Water electrolysis technologies for hydrogen production are getting much attention due to drastic cost reduction in renewable energy sources, like solar, wind, tidal etc. Traditional alkaline water electrolysis has limitations of low current density operation, slow system response and low hydrogen discharge pressure. Proton exchange membrane (PEM) water electrolysis offers compact design, high current density operation, fast system response and pressurized discharge hydrogen. However, PEM electrolyzers require the use of Platinum Group Metal (PGM) based electrocatalysts, expensive perfluorinated membranes and specialized component materials due to its acidic environment. These are all hurdles to its widespread commercial adoption. A relatively new technology, the anion exchange membrane (AEM) electrolyzer can potentially combine benefits from PEM and traditional alkaline electrolyzers, offering high current density operation, pressurized discharge gas and low cost – by utilizing PGM-free electrocatalysts and inexpensive component materials due to the less corrosive alkaline operating environment.

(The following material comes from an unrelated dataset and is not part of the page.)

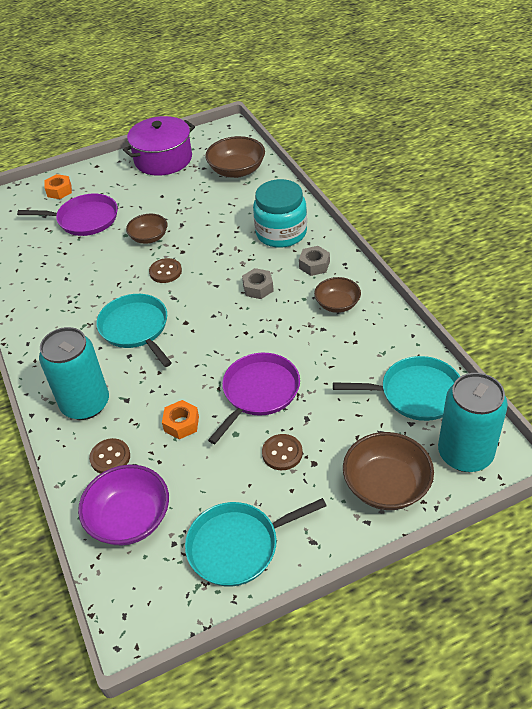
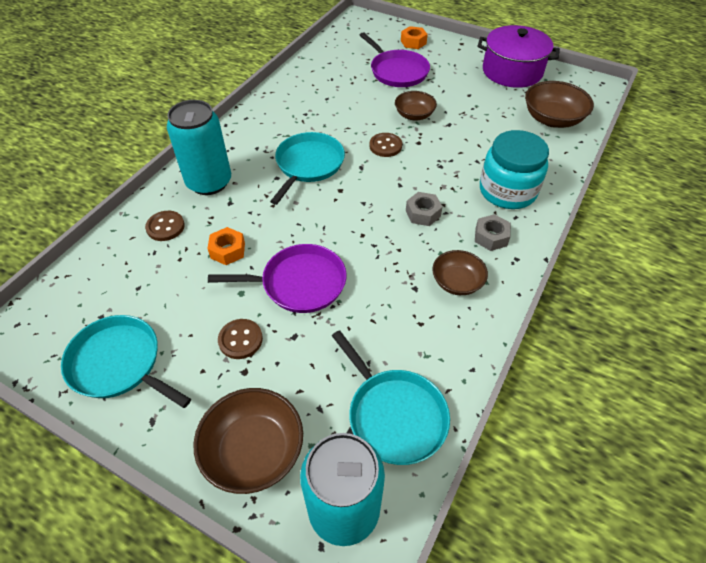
camera: 50 degrees right, 5 degrees up
(129, 518) = (111, 273): purple bowl -> none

However, modern AEM electrolyzers have continued to use high loadings of PGM catalysts in both the cathode and anode. Given the magnitude and recent volatility in the market price of many PGM-group metal catalysts (e.g. Ru, Ir, etc.), it is now even more important for AEM electrolyzers to be realized with significantly lower PGM content – and eventually approaching the complete elimination of PGMs.

In this study, we evaluate the performance of several low-PGM and PGM-free electrocatalysts for the oxygen evolution (OER) and hydrogen evolution (HER) reactions for high performance and durability. Here, PGM-free Lanthanum Strontium Cobalt (LSC), Nickel Ferrite (NiFeOx) and low PGM Lead Ruthenate (PbRuOx) were used at the anode for the OER. For the HER cathode, PGM-free Nickel Molybdenum (NiMo) and low-PGM PtNi electrocatalysts were evaluated for their in-situ activity and durability. It will be shown that LSC and NiFeOx show comparable performance to IrOx, with a typical steady-state operating voltage at 60^oC and 1.0 A/cm² (with 0.3 M KOH fed to the anode only) below 1.80 V. Cells with PGM-free anode catalysts were operated stably for over 100 hours. At the cathode, NiMo showed relatively higher overpotentials compared to Pt black, PtNi or Pt/C for the HER. Because of this, various strategies were adopted to reduce the PGM loading while achieving high performance and durable AEM electrolyzer operation. The achieved experimental results provide important insights for the development of AEM based water electrolyzer systems and represent an active step towards its commercial viability.